The big debate we need to have from here on is how to expand the role of government, while preserving the independence of the RBA. It may come as surprise to the defenders of free markets, but both the good and the bad of capitalism is pointing the way to a new form of intervention.
An increasing share of the jobs being created in response to the needs and wants of consumers is in areas which governments are directly involved, either as providers of services or through taxpayer subsidies to private operators – namely health, aged care, childcare and disability. These new jobs have been coming at the expense of the old blue-collar economy of manufacturing, construction, agriculture and mining.
The blue-collar economy accounted for almost 30 per cent of all jobs at the end of the 1980s, when the Hawke-Keating deregulation model was being built. Today, that figure is just below 20 per cent. The brain and caring economy – of healthcare and social assistance, the professions and education – has lifted its share from 20 per cent to almost 33 per cent over the same period.
Government has a greater role in dealing with the inflation shock than it might realise. While it’s true that the shock began with Russia’s invasion of Ukraine, and the supply-side issues coming out of the pandemic, there is something else going on which every politician would recognise from the feedback they are receiving from voters. Small businesses are being gouged by commercial landlords, and suppliers. Young renters are being screwed by mum-and-dad landlords. Higher interest rates can’t address that part of the inflation equation.
Albanese and Chalmers should be ready for this particular assignment. Between them, they hold the lever of moral suasion. They should publicly take the side of the victims – even at the risk of annoying the landlord class. The more difficult challenge is the longer-term project of securing the caring sector with a more stable taxation base, and encouraging the brain economy with a better-educated supply of local-born labour to complement the overseas migration program.
Which brings us to Bruce Springsteen. He has been embroiled in an argument with his fan base over concert ticket prices after his decision to embrace the so-called dynamic pricing system through the monopoly Ticketmaster agency, under which prices rise according to online demand. That pricing system is familiar to anyone who has tried to book a flight, or a hotel room; it is trip-wired for gouging.
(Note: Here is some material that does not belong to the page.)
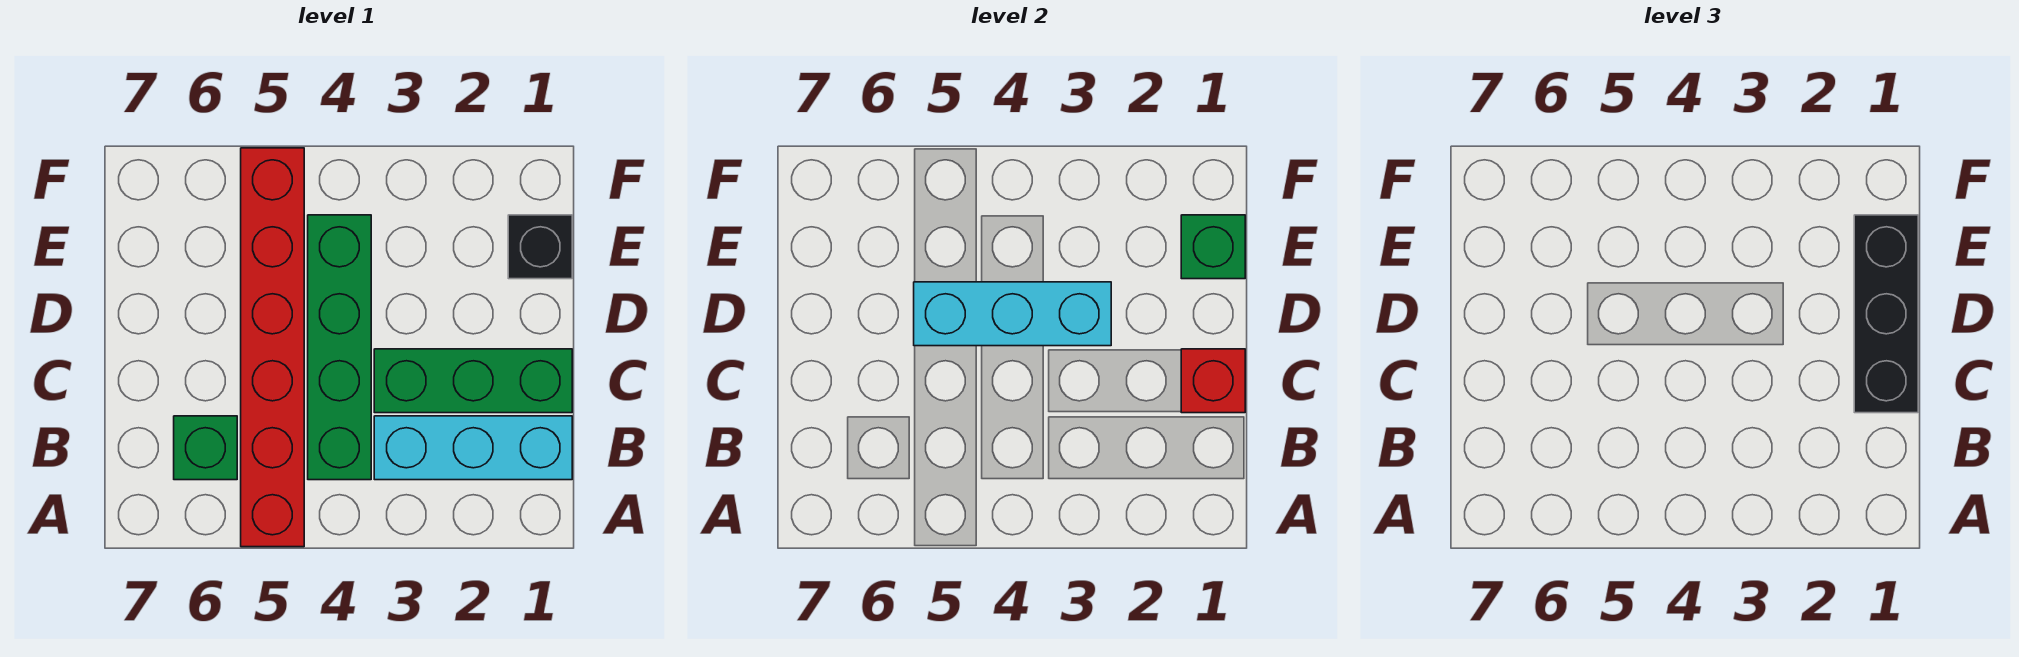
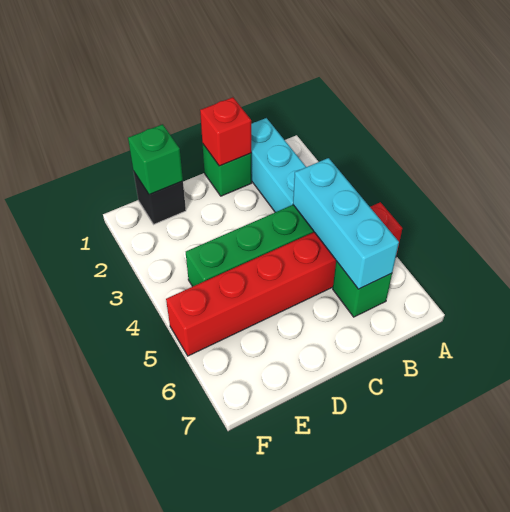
green brick C1:C3 level 1 -> green brick C1 level 1
black brick C1:E1 level 3 -> none
cyan brick D3:D5 level 2 -> cyan brick B4:B6 level 2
An unrepentant Springsteen explained that he wanted to try something different after charging below-market rates for 49 years. “The ticket broker or someone is going to be taking that money,” he told Rolling Stone magazine last November. “I’m going, ‘Hey, why shouldn’t that money go to the guys that are going to be up there sweating three hours a night for it’ … I know it was unpopular with some fans. But if there’s any complaints on your way out, you can have your money back.”
The 73-year-old near billionaire got his answer this week when one of the best-known fan magazines in the Springsteen ecosystem, Backstreets, wound up its operations and left the Boss this parting shot: “These are concerts that we can hardly afford; that many of our readers cannot afford; and that a good portion of our readership has lost interest in as a result.”
I have to confess, as a long-time Springsteen fan, and subscriber to Backstreets for more than 40 years, that I didn’t expect the Boss to provide the defining quote for our gouging times: “Hey, why shouldn’t that money go to [me and my] guys.”
He is not same as the old Boss, whose greatest body of work in the 1970s and 80s was about the victims of stagflation and Reaganomics.